Hadza are an indigenous people of North Tanzania. Their number is approximately one thousand persons. They inhabit Singida and Shinyanga regions near Lake Eyasi. Hadza speak an isolated Hadza language.

European science discovered Hadza in 1931 thanks to German ethnologist and archaeologist Ludwig Kohl-Larsen. Studies of this ethnic group were mostly conducted until the second half of nineteen-sixties, i.e. before radical changes in their way of life. They created a general idea about their traditional life style. Further studies by scientists from different countries at the end of the twentieth and beginning of the twenty-first centuries extended knowledge of this people and served as a major contribution into developing ideas about primitive communities.

The origins of Hadza are not quite clear. Anthropologically they belong to smaller negroid race with a few capoid features and therefore they were traditionally viewed as the remains of Khoisan peoples in East Africa. But recent genetic research proved that they are, in fact, more related to pigmies of West Africa.

Hadza are hunters and gatherers. Hunting is exclusively male occupation. They hunt single or in small groups, occasionally as many as fifteen men when hunting hippopotamus. Hunting weapons are bow and arrow and spear. Arrowheads and spearheads are mostly made of stone and sometimes hammered out of bartered iron. Bow and arrow were mostly used in hinting buffalo and wildebeest, arrows were often poisoned. The peak of hunting is dry season.

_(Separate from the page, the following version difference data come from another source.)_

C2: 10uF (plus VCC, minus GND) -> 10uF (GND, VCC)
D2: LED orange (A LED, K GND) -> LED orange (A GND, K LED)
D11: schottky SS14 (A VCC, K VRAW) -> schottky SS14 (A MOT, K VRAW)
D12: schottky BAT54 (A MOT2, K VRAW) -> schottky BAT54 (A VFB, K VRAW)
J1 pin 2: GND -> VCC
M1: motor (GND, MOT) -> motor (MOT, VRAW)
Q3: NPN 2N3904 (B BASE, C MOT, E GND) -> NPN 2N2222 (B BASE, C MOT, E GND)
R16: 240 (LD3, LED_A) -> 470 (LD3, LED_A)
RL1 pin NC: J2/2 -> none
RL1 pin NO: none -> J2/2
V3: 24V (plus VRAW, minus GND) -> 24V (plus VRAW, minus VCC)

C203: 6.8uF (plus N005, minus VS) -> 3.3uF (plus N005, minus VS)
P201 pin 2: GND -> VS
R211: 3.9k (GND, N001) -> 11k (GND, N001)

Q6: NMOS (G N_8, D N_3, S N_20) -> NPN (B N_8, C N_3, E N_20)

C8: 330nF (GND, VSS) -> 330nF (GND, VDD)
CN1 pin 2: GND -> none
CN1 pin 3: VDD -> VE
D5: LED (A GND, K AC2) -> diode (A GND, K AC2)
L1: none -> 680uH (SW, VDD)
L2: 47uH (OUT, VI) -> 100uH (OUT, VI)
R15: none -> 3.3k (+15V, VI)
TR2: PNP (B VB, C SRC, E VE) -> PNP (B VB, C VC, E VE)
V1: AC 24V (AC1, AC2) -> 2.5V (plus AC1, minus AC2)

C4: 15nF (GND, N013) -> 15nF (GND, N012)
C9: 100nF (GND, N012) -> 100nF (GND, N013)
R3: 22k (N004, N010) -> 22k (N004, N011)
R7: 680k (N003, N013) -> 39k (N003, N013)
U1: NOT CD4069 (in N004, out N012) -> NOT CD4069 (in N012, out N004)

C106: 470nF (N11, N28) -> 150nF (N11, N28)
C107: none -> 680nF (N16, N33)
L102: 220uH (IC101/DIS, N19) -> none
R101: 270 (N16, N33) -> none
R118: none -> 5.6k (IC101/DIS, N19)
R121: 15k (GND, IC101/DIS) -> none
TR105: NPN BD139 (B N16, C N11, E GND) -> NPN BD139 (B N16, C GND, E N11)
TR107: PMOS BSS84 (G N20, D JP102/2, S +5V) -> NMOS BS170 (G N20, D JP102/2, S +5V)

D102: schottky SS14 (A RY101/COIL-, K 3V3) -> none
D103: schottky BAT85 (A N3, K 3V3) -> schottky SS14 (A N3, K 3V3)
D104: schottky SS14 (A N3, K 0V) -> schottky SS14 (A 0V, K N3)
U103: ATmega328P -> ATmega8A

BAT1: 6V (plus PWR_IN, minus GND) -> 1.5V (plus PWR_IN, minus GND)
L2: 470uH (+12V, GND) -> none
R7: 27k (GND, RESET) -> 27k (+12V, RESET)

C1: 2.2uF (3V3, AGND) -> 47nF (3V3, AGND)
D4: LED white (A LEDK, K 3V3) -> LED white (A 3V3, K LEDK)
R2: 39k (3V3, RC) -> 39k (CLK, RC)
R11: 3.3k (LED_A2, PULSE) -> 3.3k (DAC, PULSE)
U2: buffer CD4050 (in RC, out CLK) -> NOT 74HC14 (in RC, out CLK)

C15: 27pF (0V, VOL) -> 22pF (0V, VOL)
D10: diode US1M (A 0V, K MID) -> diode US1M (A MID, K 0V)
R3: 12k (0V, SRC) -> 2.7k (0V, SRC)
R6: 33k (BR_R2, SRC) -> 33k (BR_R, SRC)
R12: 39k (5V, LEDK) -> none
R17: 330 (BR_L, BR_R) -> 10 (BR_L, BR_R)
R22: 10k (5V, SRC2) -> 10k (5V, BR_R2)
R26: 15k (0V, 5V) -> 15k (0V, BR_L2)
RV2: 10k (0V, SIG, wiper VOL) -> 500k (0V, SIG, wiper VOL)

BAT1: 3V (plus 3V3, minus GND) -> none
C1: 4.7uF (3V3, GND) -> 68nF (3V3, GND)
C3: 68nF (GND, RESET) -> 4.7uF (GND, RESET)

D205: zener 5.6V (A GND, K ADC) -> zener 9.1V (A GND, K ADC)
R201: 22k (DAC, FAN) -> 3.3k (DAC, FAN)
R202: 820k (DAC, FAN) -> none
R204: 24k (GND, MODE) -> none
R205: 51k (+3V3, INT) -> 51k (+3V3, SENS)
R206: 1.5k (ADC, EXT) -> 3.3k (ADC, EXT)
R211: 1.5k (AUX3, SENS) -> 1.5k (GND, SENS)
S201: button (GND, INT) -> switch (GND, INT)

Gathering is both male and female occupation, especially at times when hunting is unproductive. Hadza gather fruits of wild plants, bird and turtle eggs. Gathered produce provides up to eighty per cent of Hadza diet.

Hadza dwellings for most part of the year are grass huts built on frames made of branches. Huts huddle together in a naturally protected area. During rainy season some people move to shelters under rocks. They have no stationary dwelling sites.

Hadza families form small groups and move from place to place together. They usually change their dwelling place once a fortnight. The composition of such groups is not constant, their members come together and separate at their will. The territories occupied by communities or «residential groups» have no definite borders. In fact, any Hadza can live, hunt or gather food wherever he or she wants. In dry season Hadza form groups of 100 to 200 persons, and in rainy season they prefer to live in separate communities.

Groups and communities of Hadza have no chiefs, although some people are more influential due to their personal qualities. Decisions concerning the whole community are taken by men.

In the first half of the twentieth century Hadza inhabited dry prairies and savannas in the plains and foothills north-east of Lake Eyasi. But extermination of tsetse fly in Hadza territories opened them up for neighbours — cattle-breeders and farmers. Today Hadza population is decreasing. Issansu, Mbulu and Maasai pressure them out to the marshes and wastelands south of Lake Eyasi. Hadza themselves say that they have lost three quarters of their lands within the last few decades. Some Hadza have given up nomadic lifestyle and help landowners cultivate their fields. Hadza try to defend their rights appealing to the government of Tanzania to protect their indigenous territories from encroachments by neighbouring peoples.